Bei Einkünften aus einem in Spanien belegenen land- und forstwirtschaftlichen Betrieb wird nach Art. 23 Abs. 1 Buchst. b Doppelbuchst. ee DBA-Spanien die spanische Steuer auf die deutsche Steuer angerechnet. Ein land- und forstwirtschaftlicher Betrieb fällt nach dem DBA-Spanien nicht unter den Begriff des Unternehmens und kann damit keine Betriebstätte begründen.
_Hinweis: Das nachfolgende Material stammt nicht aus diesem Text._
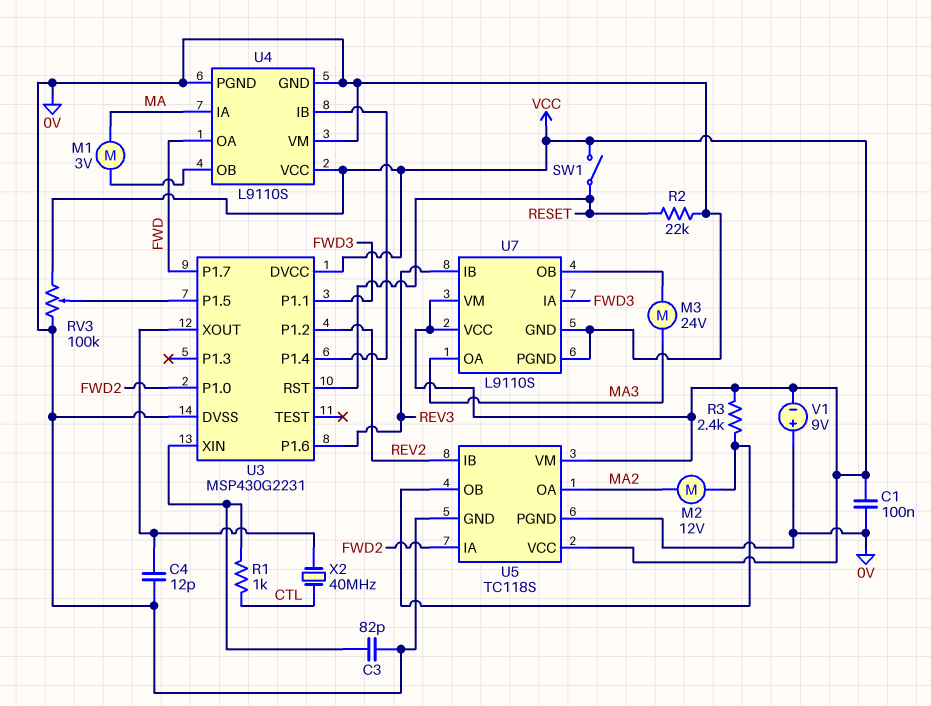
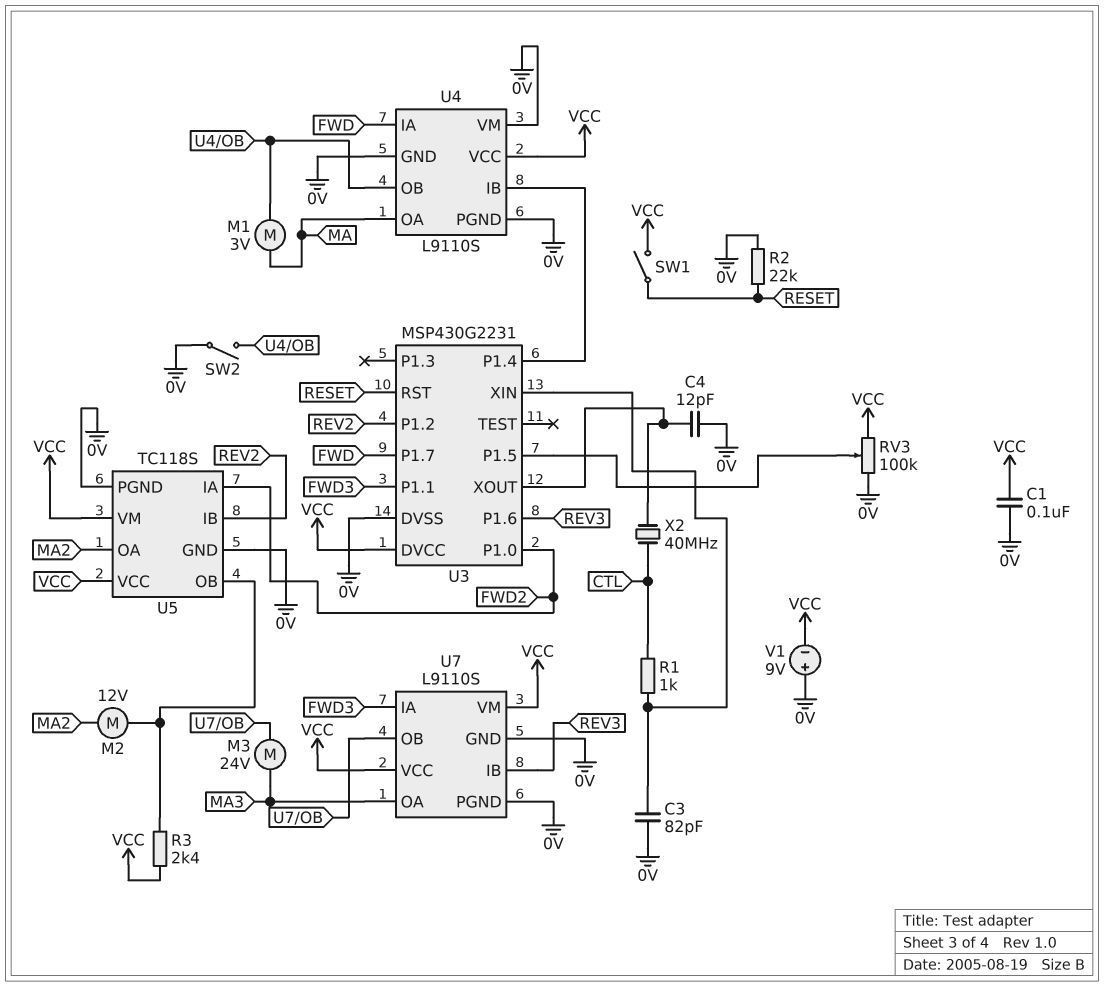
SW2: none -> switch (0V, U4/OB)
U4 pin IA: MA -> FWD
U4 pin OA: FWD -> MA

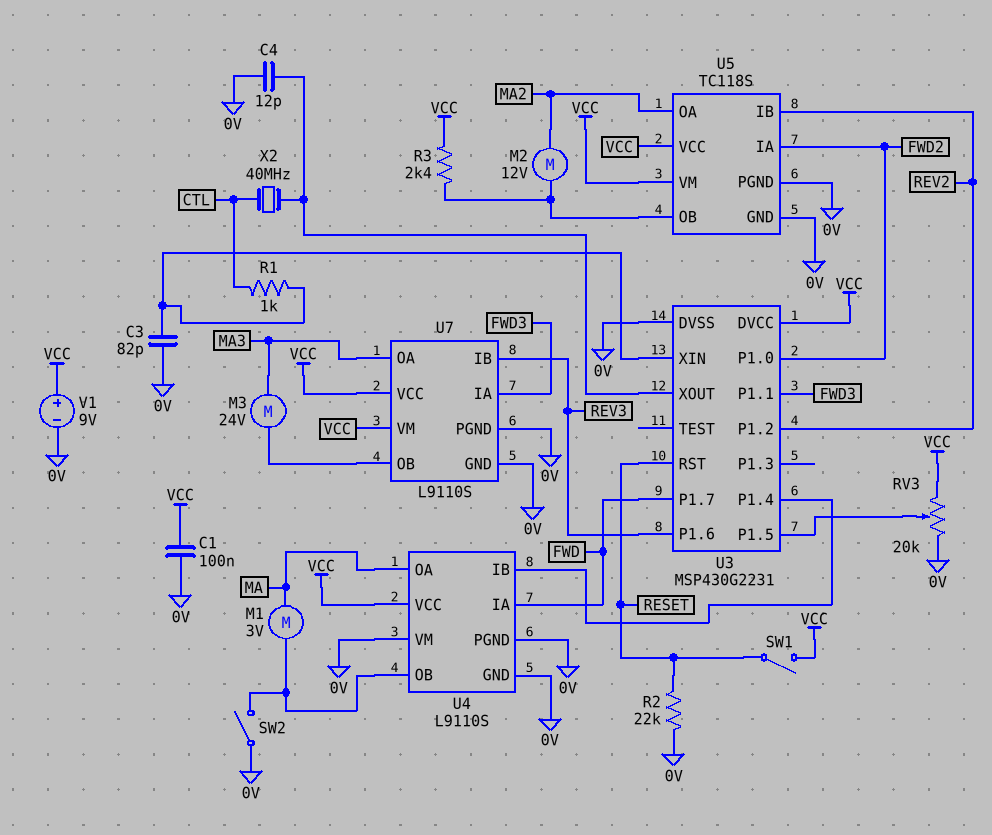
RV3: 100k (0V, VCC, wiper U3/P1.5) -> 20k (0V, VCC, wiper U3/P1.5)
V1: 9V (plus 0V, minus VCC) -> 9V (plus VCC, minus 0V)

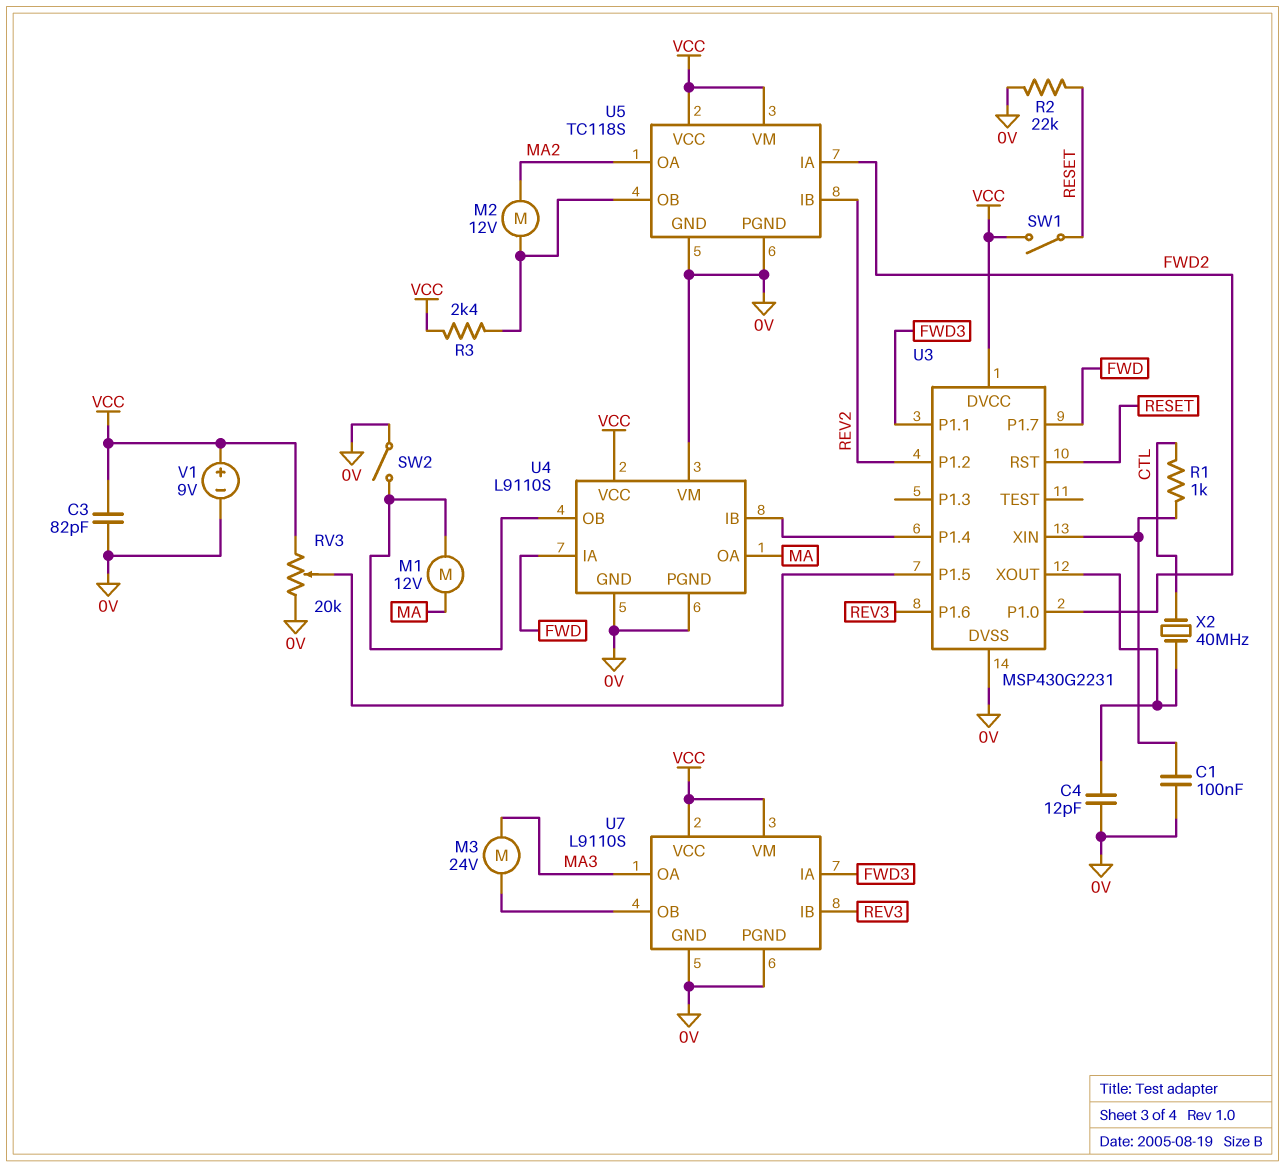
C1: 100nF (0V, VCC) -> 100nF (0V, U3/XIN)
C3: 82pF (0V, U3/XIN) -> 82pF (0V, VCC)
M1: motor 3V (MA, U4/OB) -> motor 12V (MA, U4/OB)

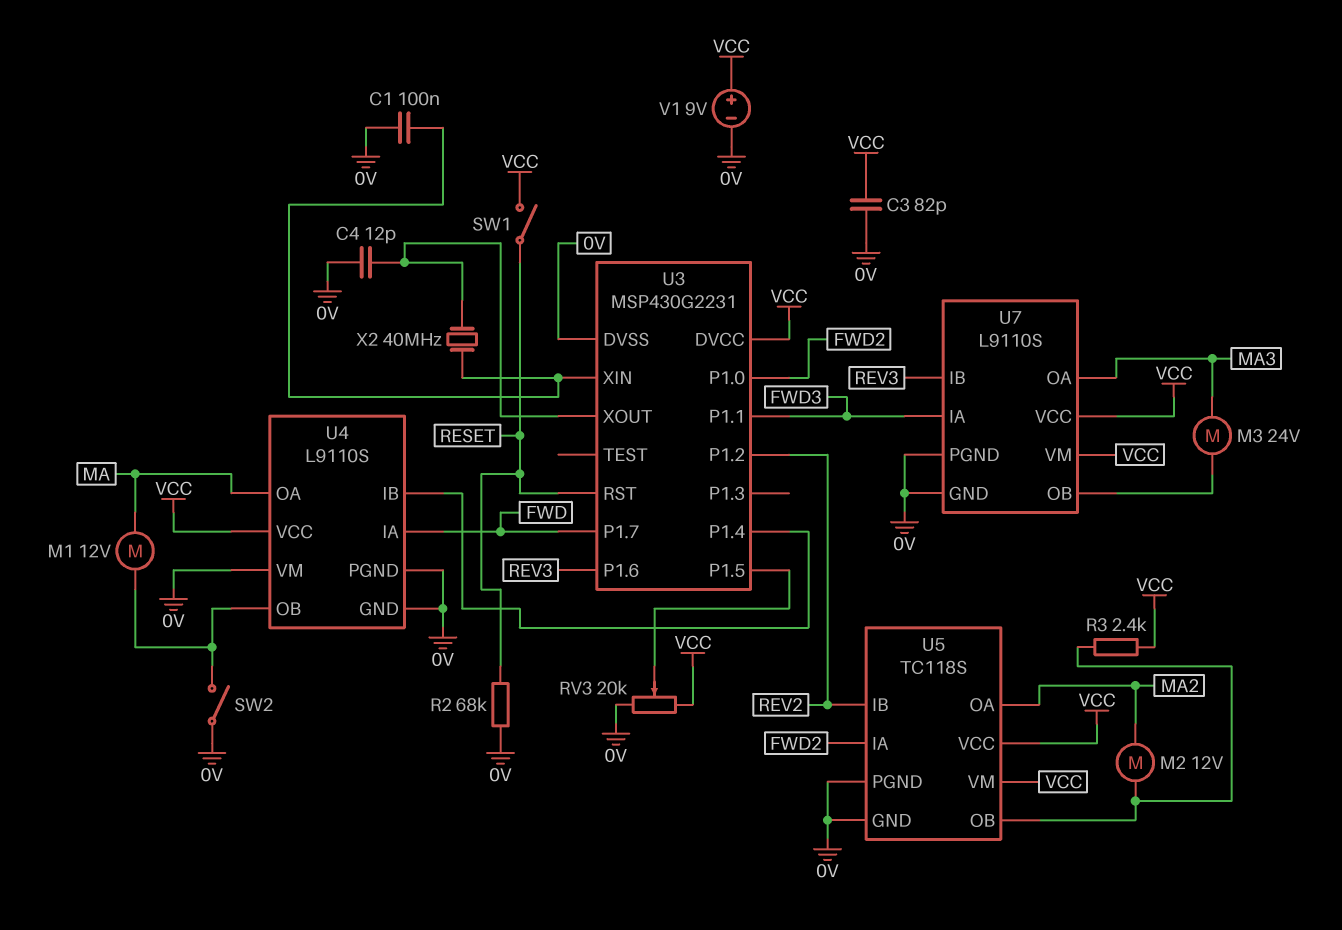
R1: 1k (CTL, U3/XIN) -> none
R2: 22k (0V, RESET) -> 68k (0V, RESET)
X2: 40MHz (CTL, U3/XOUT) -> 40MHz (U3/XIN, U3/XOUT)

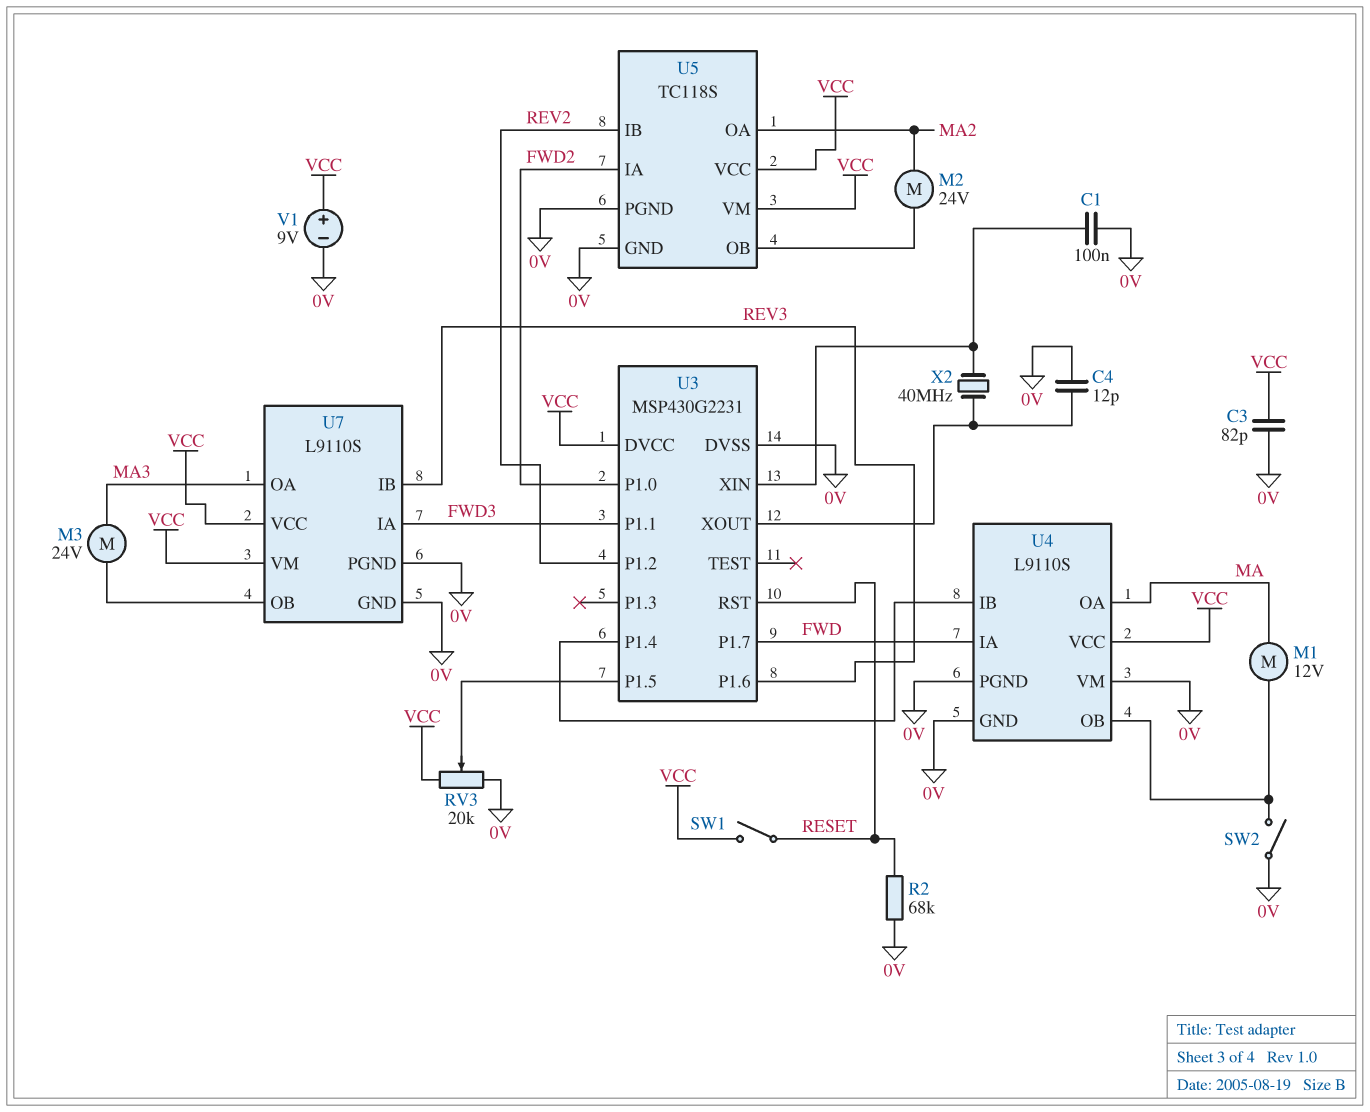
M2: motor 12V (MA2, U5/OB) -> motor 24V (MA2, U5/OB)
R3: 2.4k (U5/OB, VCC) -> none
Die Besteuerung der Einkünfte aus Land- und Forstwirtschaft wird durch das DBA-Spanien nicht gehindert. Art. 6 Abs. 1 DBA-Spanien weist zwar das Besteuerungsrecht für Einkünfte aus unbeweglichem Vermögen dem Spanischen Staat als dem Vertragsstaat zu, in dem das unbewegliche Vermögen liegt; die Bundesrepublik Deutschland ist jedoch als Wohnsitzstaat nicht an einer Besteuerung dieser Einkünfte gehindert. Nach Art. 23 Abs. 1 Buchst. b Doppelbuchst. ee DBA-Spanien wird auf die deutsche Steuer von den aus Spanien stammenden Einkünften aus unbeweglichem Vermögen die spanische Steuer angerechnet, die nach diesem Abkommen gezahlt worden ist, „sofern dieses Vermögen nicht zu einer in Spanien gelegenen Betriebstätte tatsächlich gehört“. Das Besteuerungsrecht für die Einkünfte aus Land- und Forstwirtschaft in Spanien steht damit Deutschland zu, denn es handelt sich hierbei in Einklang mit jener Regelung um Einkünfte aus unbeweglichem Vermögen, die nicht zu einer in Spanien belegenen Betriebstätte tatsächlich gehören.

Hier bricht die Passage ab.